41.    Pendant les négociations relatives au Protocole, on s’est demandé – compte tenu notamment de sa portée très spécifique et donc relativement étroite – s’il pouvait donner lieu à des déclarations ou réserves. Les rédacteurs sont parvenus à la conclusion qu’il était souhaitable de ne pas stipuler de possibilités supplémentaires (nouvelles) de déclarations ou de réserves, mais de permettre ces dernières uniquement en tant que conséquences de déclarations ou réserves déjà formulées au sujet de la Convention. Par conséquent, le paragraphe 1 prévoit la possibilité d’une déclaration relative aux articles 4 à 6 du Protocole (corruption d’arbitres et jurés étrangers) seulement si la partie contractante intéressée a déjà fait une réserve similaire sur la base de l'article 36 de la Convention (autrement dit une déclaration stipulant que la corruption étrangère ou internationale au sens des articles 5, 9 ou 11 de la Convention sera criminalisée seulement dans la mesure où le fonctionnaire ou le juge agit ou s’abstient d’agir en infraction à ses obligations). De même, la première phrase du paragraphe 2 permet une réserve similaire à celle faite sur la base de l’article 37 paragraphe 1 de la Convention, limitant l’application des infractions de corruption passive pour les arbitres ou jurés étrangers (cf. articles 4 et 6 du Protocole), seulement si la partie concernée a déjà formulé une telle réserve au sujet de la corruption passive d’agents publics étrangers en application de l’article 5 de la Convention. Dans un tel cas, et comme il s’agit de réserves similaires, la réserve faite au Protocole ne serait pas comptabilisée au titre de l’article 37 paragraphe 4 de la Convention (qui limite à cinq le nombre maximum de réserves à la Convention). Selon la deuxième phrase du paragraphe 2, d’autres réserves faites sur la base de l’article 37 de la convention (concernant les articles 12 [trafic d’influence], 17 [juridiction – cf. art. 37 par. 2] et 26 [refus d’une demande d’entraide judiciaire au motif qu’elle porte sur une infraction considérée comme politique - cf. art. 37 par. 3]) s’appliquent également au Protocole. Le paragraphe 3 stipule qu’aucune autre réserve n’est admise.

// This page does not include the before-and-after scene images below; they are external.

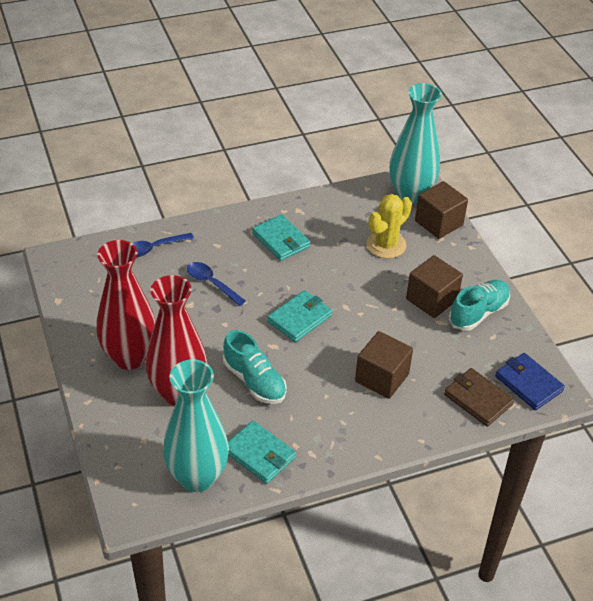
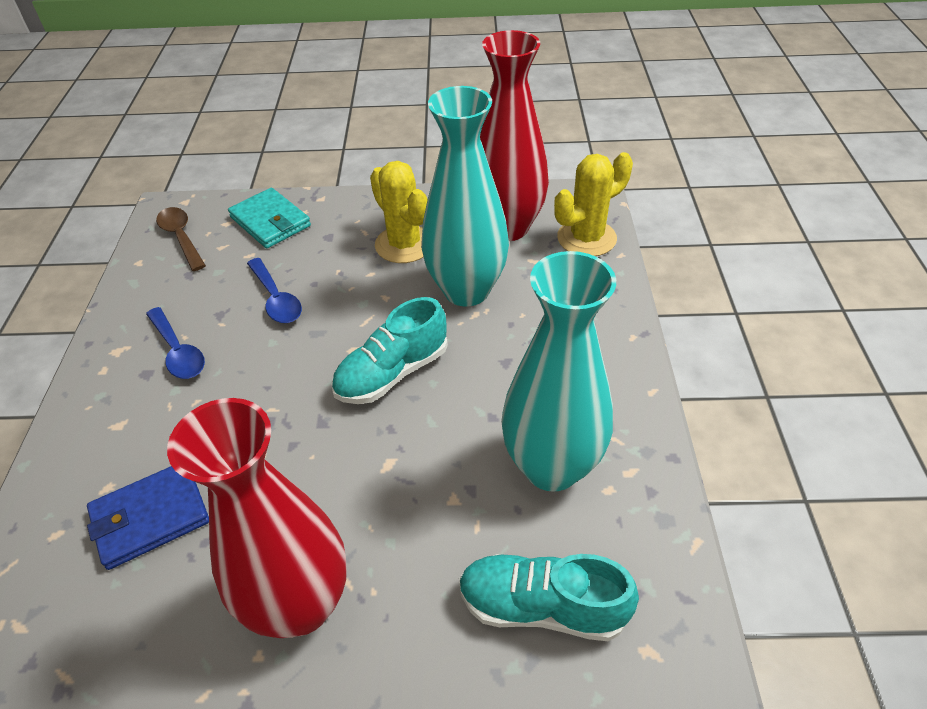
brown cube: 3 -> 0
brown spoon: 0 -> 1
brown wallet: 1 -> 0
turquoise wallet: 3 -> 1
yellow cactus: 1 -> 2

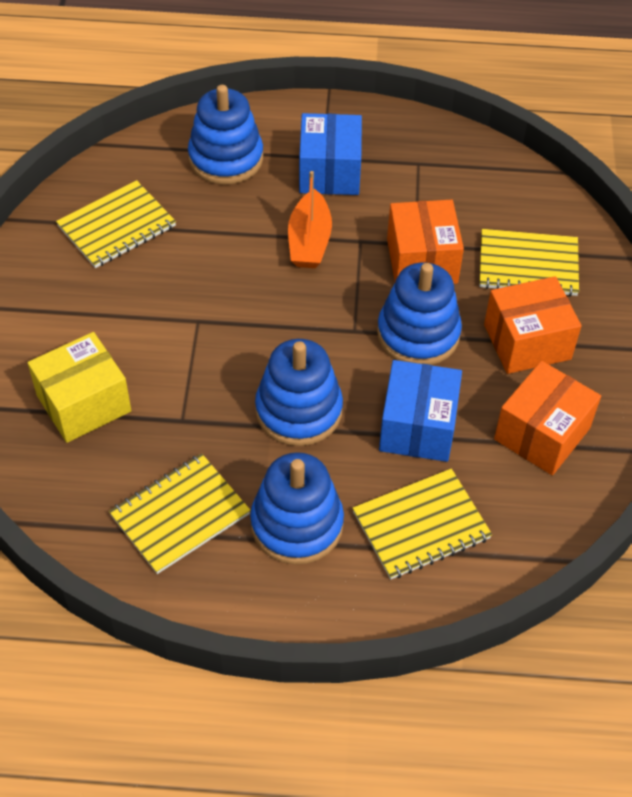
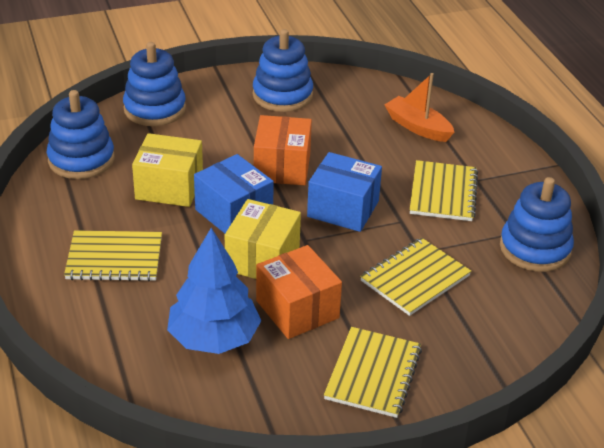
blue tree: 0 -> 1
orange box: 3 -> 2
yellow box: 1 -> 2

Articles 10 à 14 – (Signature et entrée en vigueur – Adhésion au Protocole –
Application territoriale – Dénonciation – Notification)

42.    Les clauses finales ont été rédigées conformément aux grandes lignes de dispositions existantes, notamment celles de la Convention mais aussi d’autres protocoles additionnels du Conseil de l’Europe comme les protocoles additionnels aux conventions européennes d’extraditions (STE nos 86 et 98), d’entraide judiciaire en matière pénale (STE n° 99) et sur le transfèrement des personnes condamnées (STE 167).

43.    Etant donné que le Protocole ne peut entrer en vigueur avant la Convention, et qu’un Etat signataire ne peut ratifier le Protocole sans avoir, simultanément ou préalablement, ratifié la Convention, il a été possible d’établir quant au nombre de ratifications nécessaires à l’entrée en vigueur du Protocole un nombre (cinq) nettement plus bas que celui requis pour la Convention proprement dite (quatorze) (article 10 du Protocole).


Note :
(1)   Cf. paragraphe 47 du Rapport explicatif à la Convention pénale sur la corruption.